- Conference: Metropolitan New York Conference
- Record: 10–10 (2–1 MTNY)
- Head coach: Daniel Lynch (13th season);
- Home arena: 69th Regiment Armory

= 1960–61 St. Francis Terriers men's basketball team =

American college basketball season

The 1960–61 St. Francis Terriers men's basketball team represented St. Francis College during the 1960–61 NCAA men's basketball season. The team was coached by Daniel Lynch, who was in his thirteenth year at the helm of the St. Francis Terriers. The team was a member of the Metropolitan New York Conference and played their home games at the 69th Regiment Armory in Manhattan. It was their first year hosting games at the 69th Regiment Armory, previously the Terriers played at the II Corps Artillery Armory in Park Slope, Brooklyn.

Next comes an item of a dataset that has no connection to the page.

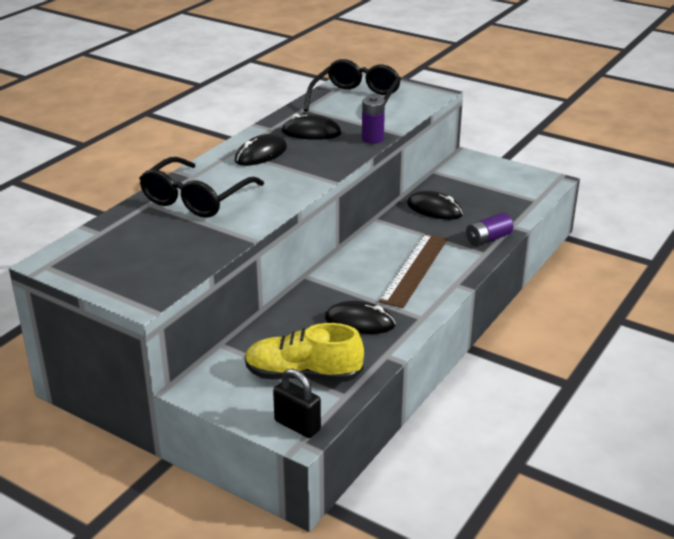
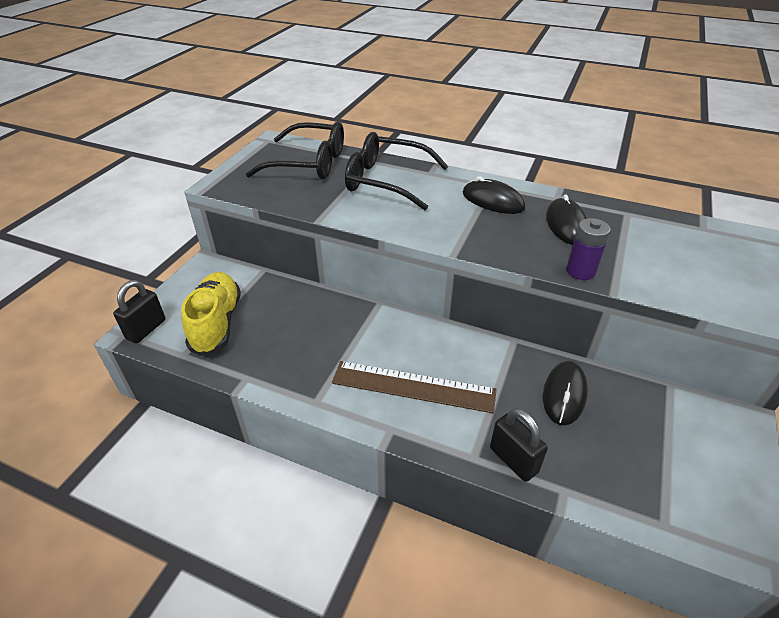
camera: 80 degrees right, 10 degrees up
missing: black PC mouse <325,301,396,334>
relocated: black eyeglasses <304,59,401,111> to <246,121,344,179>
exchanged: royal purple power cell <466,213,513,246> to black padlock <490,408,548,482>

The Terriers finished the season at 10–10 overall and 2–1 in conference play. In December, the Terriers participated in the Middle Eastern College Athletic Association Tournament, they finished 6th out of eight teams.

==Schedule and results==

| Regular Season |

| Date time, TV | Opponent | Result | Record | Site city, state |
Regular Season
| December 3, 1960* | Hunter | W 70–66 | 1–0 | 69th Regiment Armory New York, NY |
| December 6, 1960* | Pace | W 65–53 | 2–0 | 69th Regiment Armory New York, NY |
| December 10, 1960* | Providence | L 42–44 | 2–1 | 69th Regiment Armory New York, NY |
| December 17, 1960* | at Adelphi | W 84–56 | 3–1 | Garden City, NY |
Middle Eastern College Athletic Association Tournament
| December 27, 1960* | vs. Fairleigh Dickinson Quarterfinal Round | L 58–93 | 3–2 | Jersey City Armory Jersey City, NJ |
| December 28, 1960* | vs. Siena Consolation 5th–8th place semi-finals | W 62–50 | 4–2 | Saint Peter's College Jersey City, NJ |
| December 29, 1960* | at Saint Peter's 5th place match | L 95–108 | 4–3 | Saint Peter's College Jersey City, NJ |
| January 7, 1961* | Siena | L 47–52 | 4–4 | 69th Regiment Armory New York, NY |
| January 10, 1961 | at Brooklyn | W 82–64 | 5–4 (1–0) | 69th Regiment Armory New York, NY |
| January 14, 1961 | at No. 5 St. John's | L 51–67 | 5–5 (1–1) | Queens College's Fitzgerald Gymnasium Flushing, NY |
| January 28, 1961* | Bridgeport | W 101–83 | 6–5 | 69th Regiment Armory New York, NY |
| February 4, 1961* 8:30 p.m. | at Le Moyne | A snowstorm in Brooklyn made it difficult for the Terriers to travel to Syracuse. The game was postponed at 6 p.m., when it became obvious they would not make it for the 8:30 tip. Le Moyne proposed rescheduling the game for the following day, but the Terriers were scheduled to play at Siena, and they were unable to reach Siena to get permission to move that game to February 6. |  | West Jefferson Street Armory Syracuse, NY |
| February 5, 1961* | at Siena | L 55–66 | 6–6 | Gibbons Hall Loudonville, NY |
| February 11, 1961* | at Saint Peter's | L 51–57 | 6–7 | Jersey City Armory Jersey City, NJ |
| February 14, 1961* | Fairfield | L 83–91 | 6–8 | 69th Regiment Armory New York, NY |
| February 16, 1961* | at Yeshiva | W 91–68 | 7–8 | Power Memorial Academy Gym |
| February 18, 1961* | Queens | W 81–69 | 8–8 | 69th Regiment Armory New York, NY |
| February 21, 1961* | Pratt | L 65–66 | 8–9 | 14th Regiment Armory, Brooklyn Brooklyn, NY |
| February 25, 1961* | at Iona | W 58–52 | 9–9 | Mount St. Michael's Gymnasium Bronx, NY |
| February 28, 1961 | at C.C.N.Y | W 64–61 | 10–9 (2–1) | Wingate Gymnasium New York, NY |
| March 4, 1961* 7:30 pm | vs. Seton Hall | L 77–86 | 10–10 | Madison Square Garden New York, NY |
*Non-conference game. ^{#}Rankings from AP Poll. (#) Tournament seedings in parentheses. All times are in Eastern Time.

==Middle Eastern College Athletic Association Tournament==
The Terriers participated in the Middle Eastern College Athletic Association Tournament, which was hosted by Saint Peter's College at the Jersey City Armory. Consolation games other than the third-place game were played at the Saint Peter's gym. In the tournament, Le Moyne defeated Saint Peter's, Iona and Long Island to win. The Terriers finished sixth.

==Awards==

At the end of the season Richard Dreyer received an honorable-mention from the Metropolitan Basketball Writers Association.